Monday, November 03, 2008
Monday and an Announcement
Monday, before school. I recently took that guitar down out of the closet for Maria and Anthony is all over it. We are getting him an acoustic guitar for Christmas, he loves them, as my cousin Timmy and my friend Rose can attest to, because he has tried to steal both of theirs!
So Anthony is going to be a big brother in May. We are having yet another baby, as I've been referring to it, and it's caused some weird reactions, I think. Mike and I are very excited about this new baby - we are surprised and wondering where the baby will sleep after the first few months, but overall, of course we are happy and amazed as always at the miracle that these children are. I don't think we are any more worried than any other parents of soon-to-be-three children. But I am getting some strange vibes from some people, like they're worried about me, or us. I think it's because of Anthony and I just can't stand it.
One of the first things I read about having a child with autism was that you have to remember that he's a child first, not just a child with autism. Anthony is our first born and we are madly in love with him - he can drive us crazy and we are unsure of what his future holds but guess what, people? That is true for every single person that has a child! I think having Maria has been so good for us, and for Anthony, and it's going to be true with this baby too.

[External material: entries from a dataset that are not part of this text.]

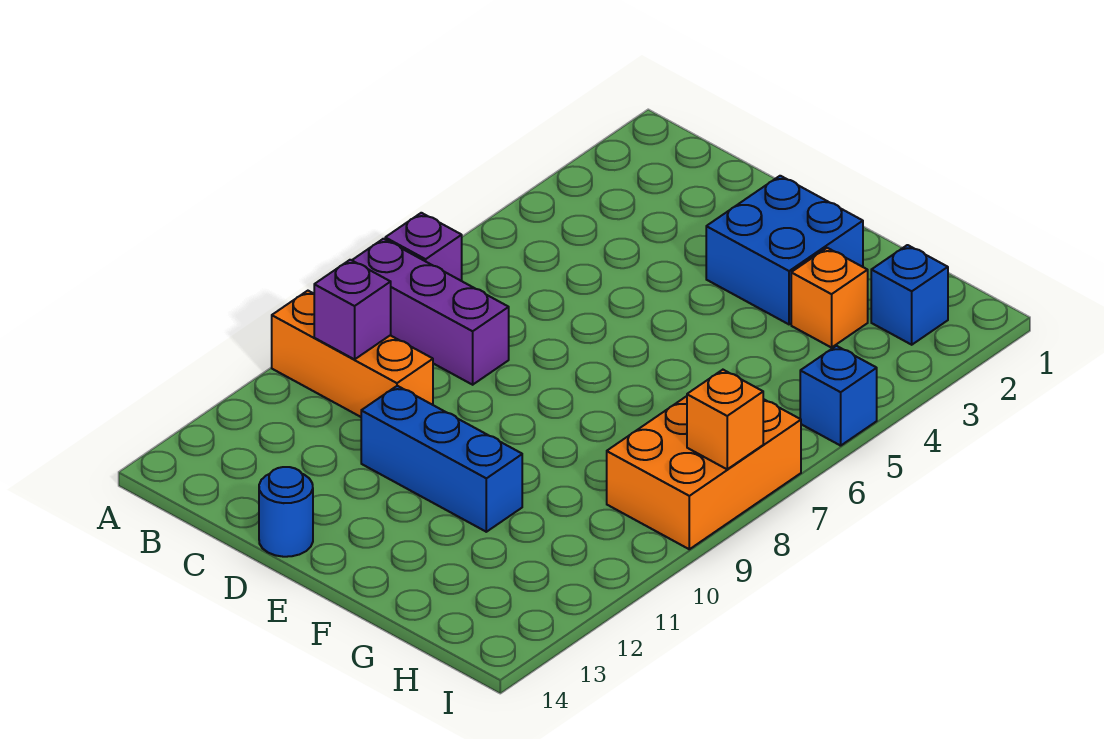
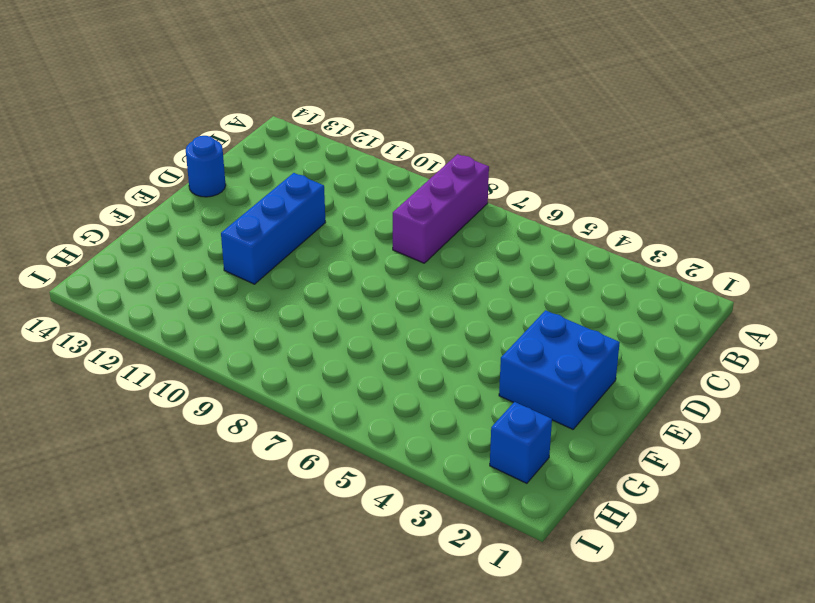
none -> purple brick A7 level 1
none -> orange brick A10:C10 level 1
none -> orange brick G3 level 1

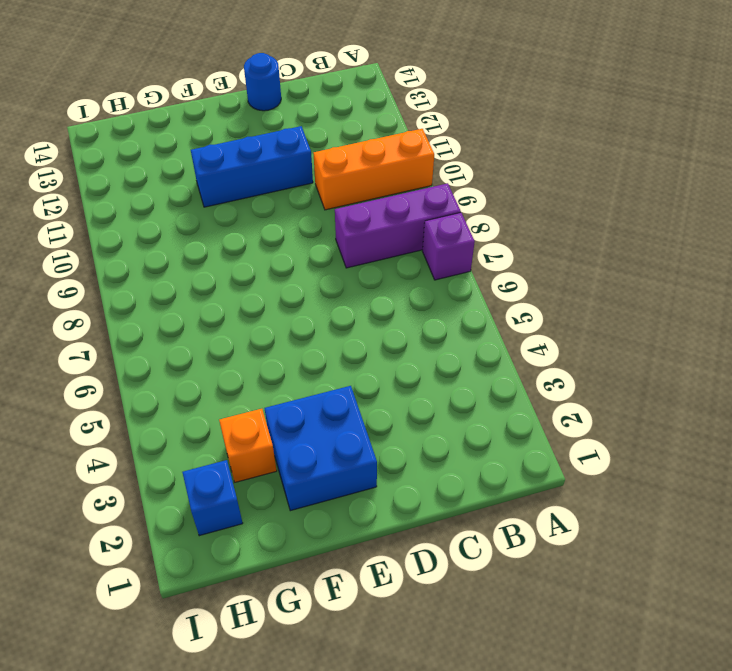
none -> orange brick H7:I9 level 1
none -> blue brick I5 level 1
none -> purple brick B10 level 2

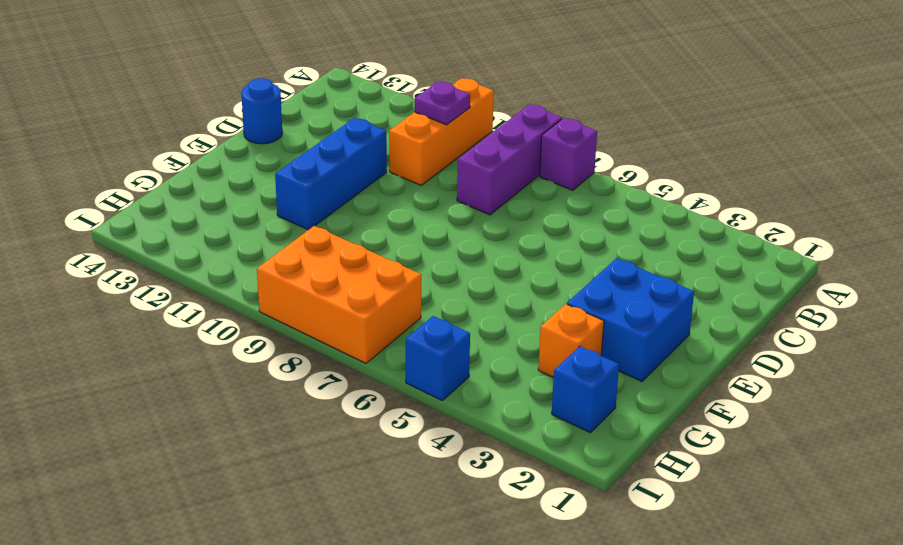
purple plate B10 level 2 -> purple brick B10 level 2
none -> orange brick I8 level 2

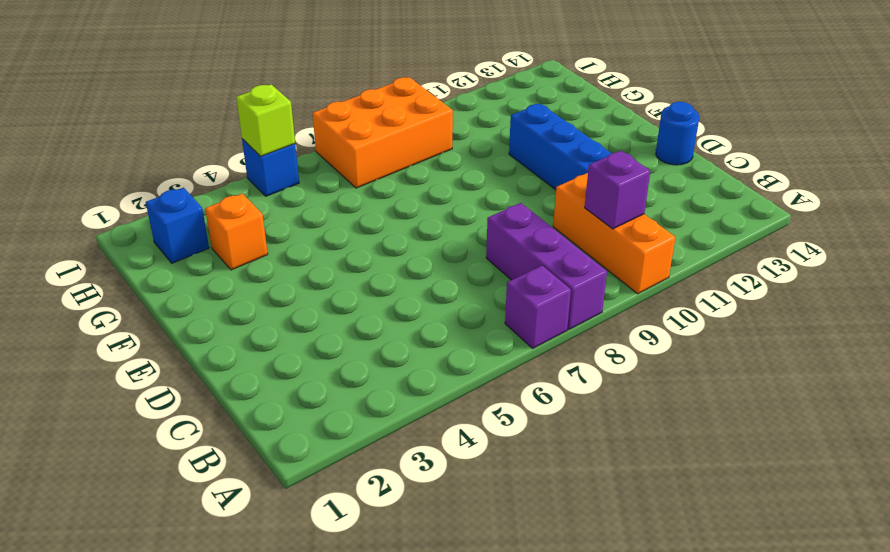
lime brick I5 level 2 -> none
none -> blue brick E2:F3 level 1
none -> orange brick I8 level 2

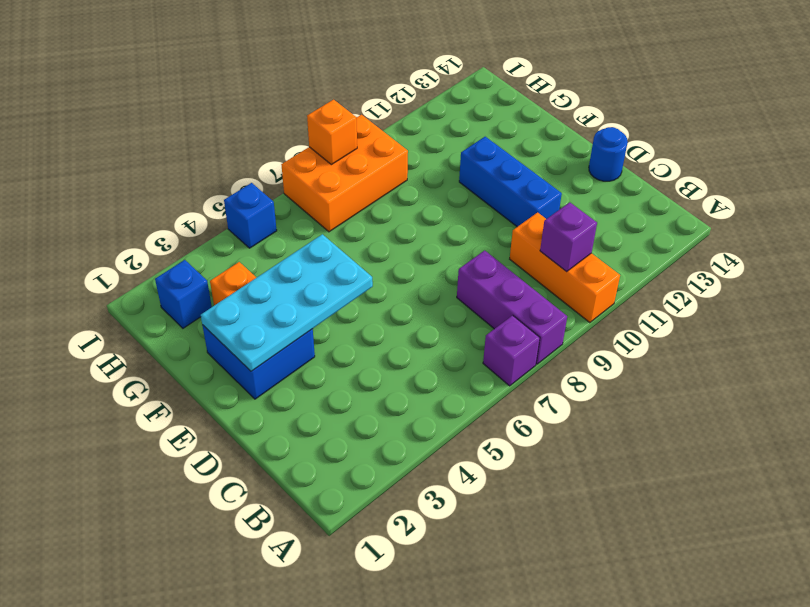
cyan plate E2:F5 level 2 -> none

I know that some people that have children with autism choose not to have any more but for us, that is not the answer, for many reasons. The first is that, as Catholics, we do not roll like that. We are going to have as many children as God gives us and we are not going to question His authority on the matter. The second is, Anthony has to live in the world, as I tell him several times a day, and guess what? The world is full of people! I can think of no better way to be broken in to the world that to be surrounded by people who love him so much.
So if you are tempted even in the slightest to feel sorry for us, in any way, shape or form, don't. We are just fine - we are more than fine! We are Anthony's parents, and Maria's and whoever is coming next. We wouldn't have it any other way.